Five people went missing and at least 500 were evacuated from areas hit by mountain torrents and mud-rock flows Saturday in Wenchuan County of the Tibetan-Qiang Autonomous Prefecture of Aba, the provincial office for disaster relief said. Two others were reported missing in Yingjing County of Ya'an, they reported.
The atrocious weather also damaged two power stations and cut off communications in Wenchuan.
The heaviest rainfall in the Sichuan Basin this year began Friday night and hit eight cities including the provincial capital Chengdu, Deyang, Mianyang, Leshan and Yibin, the provincial meteorological bureau said.
Jiangyou city in Mianyang was the worst hit with 163 millimeters of rainfall by Sunday morning and the volume of rain had topped 100 millimeters in five other counties, the bureau stated.
The rain has cooled the sauna-like weather which has hung over the southwestern province in the past few weeks and the maximum daytime temperature dropped to 28 degrees Celsius Sunday.
The provincial disaster relief office has sent rescue teams to the flood-hit areas.
Also on Sunday meteorologists said typhoon Kaemi, the fifth of the year, was approaching Taiwan.

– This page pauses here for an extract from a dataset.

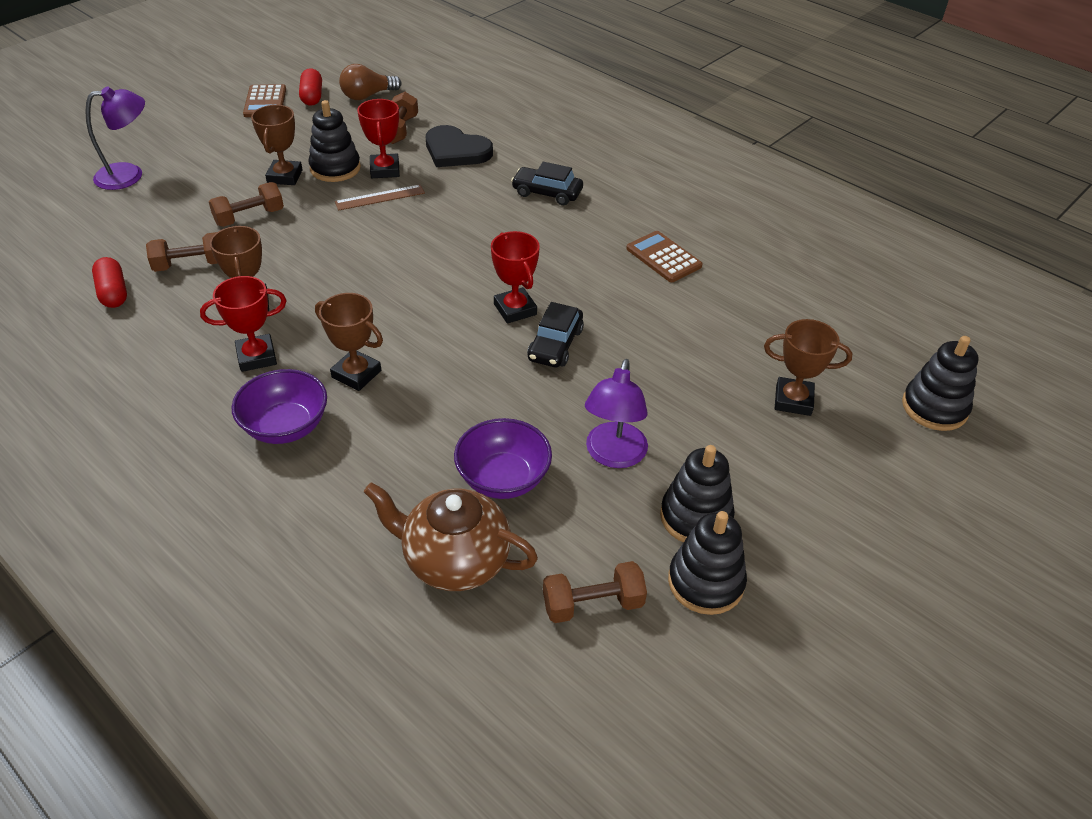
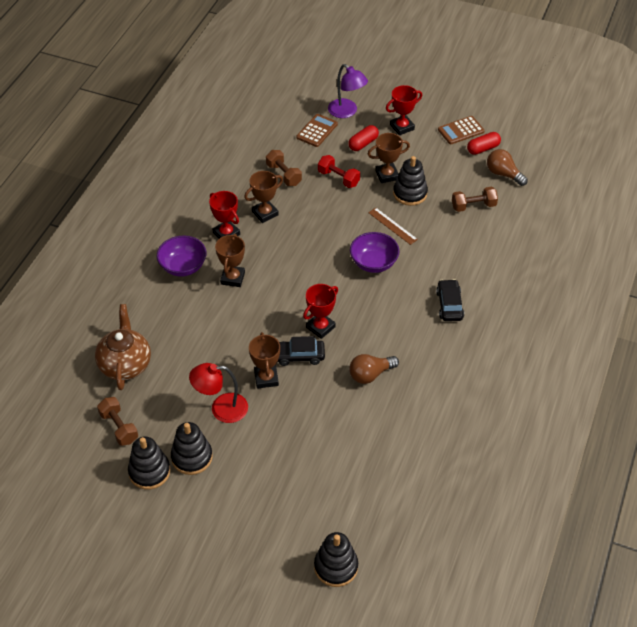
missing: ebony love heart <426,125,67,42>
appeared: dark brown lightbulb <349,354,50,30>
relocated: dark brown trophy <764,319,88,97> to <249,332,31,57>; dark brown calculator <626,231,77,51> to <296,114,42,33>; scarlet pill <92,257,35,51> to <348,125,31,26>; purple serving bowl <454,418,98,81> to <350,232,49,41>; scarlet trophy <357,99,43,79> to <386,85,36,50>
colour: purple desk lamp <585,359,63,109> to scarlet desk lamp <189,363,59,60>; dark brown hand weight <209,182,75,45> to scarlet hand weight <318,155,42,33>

Kaemi was located at latitude 19.6 north and longitude 126.1 east in seawaters 700 kilometers southeast of Taiwan's Hualien at 5 PM Sunday. It’s moving towards the island at a speed of 15 to 20 kph.
The typhoon is expected to land on northern Fujian or southern Zhejiang on Tuesday night or Wednesday morning. It’ll bring rainstorms to south and east China's Guangdong, Fujian, Hunan, Jiangxi and Zhejiang provinces.
Drawing on the lessons learned from Bilis local governments are drafting plans to recall fishermen at sea, check and protect reservoirs, monitor for potential floods and landslides and arrange evacuation of people where required.